Certo… la voce di Dee, per quanto dai toni delicati, spesso sussurrati e quasi complici, a tratti fin troppo fragile e incerta nelle note alte, non ha molto di femminile. Ma dimentichiamoci, appunto, delle vicende personali dell’artista e concentriamoci sulla musica, la quale è costituita da canzoni dalle durate omogenee e caratterizzate da un’orchestrazione ricca ed arrangiamenti curati, dalle caratteristiche sinfoniche e delicatamente pop. Accanto a Dee in quest’album c’è una nutrita pletora di musicisti, a partire dal vecchio compagno Martin Barre ed il bassista Tim Harries (che ha suonato con Steeleye Span, Earthworks e molti altri) per continuare con una serie di musicisti classici e coristi che contribuiscono ad arricchire il suono delle canzoni. Dee, forte della sua forte e significativa esperienza nel campo, cura ottimamente gli arrangiamenti classicheggianti e si produce in prima persona, oltre che alla voce, con vari tipi di tastiere, flauto, chitarra spagnola e fisarmonica.

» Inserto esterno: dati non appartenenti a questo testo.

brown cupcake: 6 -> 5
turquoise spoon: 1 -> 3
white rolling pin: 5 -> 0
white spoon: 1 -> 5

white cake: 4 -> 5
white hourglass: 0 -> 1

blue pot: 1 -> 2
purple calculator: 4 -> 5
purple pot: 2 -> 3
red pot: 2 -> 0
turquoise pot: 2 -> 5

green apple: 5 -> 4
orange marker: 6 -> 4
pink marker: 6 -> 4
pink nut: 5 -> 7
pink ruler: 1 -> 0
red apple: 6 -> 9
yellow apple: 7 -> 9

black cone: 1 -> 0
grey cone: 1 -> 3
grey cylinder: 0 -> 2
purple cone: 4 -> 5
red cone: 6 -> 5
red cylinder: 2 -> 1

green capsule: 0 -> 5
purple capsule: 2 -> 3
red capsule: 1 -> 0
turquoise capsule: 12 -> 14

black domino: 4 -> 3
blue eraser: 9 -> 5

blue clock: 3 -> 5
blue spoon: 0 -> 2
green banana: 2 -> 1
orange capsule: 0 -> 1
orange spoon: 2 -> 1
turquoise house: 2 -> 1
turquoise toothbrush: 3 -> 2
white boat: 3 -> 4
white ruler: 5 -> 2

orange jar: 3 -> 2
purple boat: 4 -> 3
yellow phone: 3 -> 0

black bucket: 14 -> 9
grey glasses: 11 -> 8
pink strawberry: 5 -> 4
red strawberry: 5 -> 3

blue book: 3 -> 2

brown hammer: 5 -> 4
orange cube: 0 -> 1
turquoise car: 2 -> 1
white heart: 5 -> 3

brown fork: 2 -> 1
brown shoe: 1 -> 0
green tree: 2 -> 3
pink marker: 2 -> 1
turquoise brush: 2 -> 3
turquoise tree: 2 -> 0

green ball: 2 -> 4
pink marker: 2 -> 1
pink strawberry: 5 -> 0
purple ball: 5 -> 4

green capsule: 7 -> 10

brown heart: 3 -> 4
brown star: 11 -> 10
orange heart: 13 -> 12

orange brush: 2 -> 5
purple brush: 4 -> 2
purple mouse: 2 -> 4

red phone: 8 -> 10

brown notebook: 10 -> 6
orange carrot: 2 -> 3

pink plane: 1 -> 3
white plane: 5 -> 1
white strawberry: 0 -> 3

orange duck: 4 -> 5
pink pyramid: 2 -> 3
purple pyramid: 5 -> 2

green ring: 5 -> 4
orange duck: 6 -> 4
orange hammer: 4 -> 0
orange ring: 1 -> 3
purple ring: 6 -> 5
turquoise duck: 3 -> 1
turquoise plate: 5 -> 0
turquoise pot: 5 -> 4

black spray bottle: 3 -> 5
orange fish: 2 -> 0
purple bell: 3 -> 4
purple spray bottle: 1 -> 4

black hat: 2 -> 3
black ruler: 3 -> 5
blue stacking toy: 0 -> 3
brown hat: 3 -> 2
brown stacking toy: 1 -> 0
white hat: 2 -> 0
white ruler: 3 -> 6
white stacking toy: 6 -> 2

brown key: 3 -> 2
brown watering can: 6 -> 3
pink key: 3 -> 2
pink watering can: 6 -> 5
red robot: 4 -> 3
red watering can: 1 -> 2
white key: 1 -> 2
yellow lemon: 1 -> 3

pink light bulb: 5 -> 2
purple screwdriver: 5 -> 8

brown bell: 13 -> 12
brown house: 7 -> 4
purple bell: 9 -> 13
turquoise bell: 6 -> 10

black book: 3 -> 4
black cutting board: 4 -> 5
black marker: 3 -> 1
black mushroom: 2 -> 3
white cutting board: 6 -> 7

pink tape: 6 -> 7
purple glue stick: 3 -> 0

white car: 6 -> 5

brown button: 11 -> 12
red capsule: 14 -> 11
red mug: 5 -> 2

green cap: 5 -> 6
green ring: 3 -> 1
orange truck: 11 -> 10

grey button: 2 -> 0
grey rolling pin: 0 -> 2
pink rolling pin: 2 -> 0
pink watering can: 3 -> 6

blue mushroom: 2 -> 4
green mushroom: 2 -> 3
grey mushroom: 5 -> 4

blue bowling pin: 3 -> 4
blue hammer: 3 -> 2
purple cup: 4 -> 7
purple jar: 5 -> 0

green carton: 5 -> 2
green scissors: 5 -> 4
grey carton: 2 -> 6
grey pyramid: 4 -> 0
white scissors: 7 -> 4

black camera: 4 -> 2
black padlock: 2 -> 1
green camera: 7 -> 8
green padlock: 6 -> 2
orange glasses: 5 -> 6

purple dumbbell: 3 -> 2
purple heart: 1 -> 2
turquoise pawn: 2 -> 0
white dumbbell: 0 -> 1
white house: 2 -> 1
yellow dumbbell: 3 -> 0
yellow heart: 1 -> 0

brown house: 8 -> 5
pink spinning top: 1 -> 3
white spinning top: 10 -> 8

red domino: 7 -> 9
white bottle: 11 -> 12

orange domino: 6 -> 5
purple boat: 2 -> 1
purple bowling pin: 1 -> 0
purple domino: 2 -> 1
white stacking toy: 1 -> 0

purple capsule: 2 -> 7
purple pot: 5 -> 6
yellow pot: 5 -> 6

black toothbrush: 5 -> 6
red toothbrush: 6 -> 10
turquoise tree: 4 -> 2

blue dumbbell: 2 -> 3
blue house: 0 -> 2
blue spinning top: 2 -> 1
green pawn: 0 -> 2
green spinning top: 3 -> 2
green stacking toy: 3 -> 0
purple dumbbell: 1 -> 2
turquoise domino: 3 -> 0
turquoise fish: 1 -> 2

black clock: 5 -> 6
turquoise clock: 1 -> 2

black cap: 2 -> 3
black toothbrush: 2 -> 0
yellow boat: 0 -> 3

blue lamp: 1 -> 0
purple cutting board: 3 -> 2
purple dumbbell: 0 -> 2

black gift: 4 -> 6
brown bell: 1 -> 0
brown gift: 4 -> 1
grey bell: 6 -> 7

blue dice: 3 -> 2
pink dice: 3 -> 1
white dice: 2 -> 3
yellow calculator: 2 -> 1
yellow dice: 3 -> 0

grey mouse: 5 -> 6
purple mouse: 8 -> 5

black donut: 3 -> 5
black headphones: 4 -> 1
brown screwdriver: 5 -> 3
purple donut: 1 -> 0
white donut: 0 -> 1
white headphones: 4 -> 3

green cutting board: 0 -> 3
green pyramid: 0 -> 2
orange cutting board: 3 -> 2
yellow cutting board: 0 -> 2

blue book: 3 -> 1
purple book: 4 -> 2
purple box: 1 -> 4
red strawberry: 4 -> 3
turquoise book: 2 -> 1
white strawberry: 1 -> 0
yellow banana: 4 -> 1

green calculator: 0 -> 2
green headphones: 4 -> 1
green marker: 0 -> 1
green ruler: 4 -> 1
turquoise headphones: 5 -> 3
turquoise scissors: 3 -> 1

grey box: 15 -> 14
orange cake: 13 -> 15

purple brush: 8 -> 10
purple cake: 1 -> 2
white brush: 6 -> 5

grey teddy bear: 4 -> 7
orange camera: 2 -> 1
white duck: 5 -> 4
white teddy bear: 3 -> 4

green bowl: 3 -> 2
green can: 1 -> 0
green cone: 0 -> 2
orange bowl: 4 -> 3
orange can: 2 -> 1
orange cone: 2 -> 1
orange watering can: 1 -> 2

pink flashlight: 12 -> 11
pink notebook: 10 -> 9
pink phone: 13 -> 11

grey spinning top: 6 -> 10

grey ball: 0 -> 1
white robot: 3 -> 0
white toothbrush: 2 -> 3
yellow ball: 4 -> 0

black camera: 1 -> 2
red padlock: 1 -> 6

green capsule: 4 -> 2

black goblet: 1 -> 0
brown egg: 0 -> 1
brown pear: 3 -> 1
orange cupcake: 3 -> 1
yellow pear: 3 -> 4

Le canzoni, a parte qualche eccezione, hanno tutte un incedere pacato, con atmosfere serene. La traccia di apertura “Urban Apocalypse” viene da lontano, essendo stata composta ai tempi di “Stormwatch” ed in predicato, allora, di venir inserita in quell’album; un avvio grandioso, introdotto da una parte corale, che si sviluppa nel brano forse più Prog dell’album, con tastiere importanti e ritmiche complesse come più non lo saranno nel prosieguo. Anche “Through a Piece of Darkened Glass“ ha provenienza tulliana, essendo un adattamento per voce di “Elegy”.
“The Man in the Street” è il brano più debole del lotto, con un arrangiamento simil-reggae che lascia decisamente a desiderare, ma fortunatamente si tratta solo di un episodio e torniamo subito dopo su atmosfere più allettanti, fino alla bellissima chiusura dell’album affidata a “Forever Albion”. Album che, pur con qualche piccolo punto rivedibile, è decisamente gradevole e ben realizzato, omaggiando finalmente una lunga carriera artistica piena di successi ma anche di difficili travagli personali.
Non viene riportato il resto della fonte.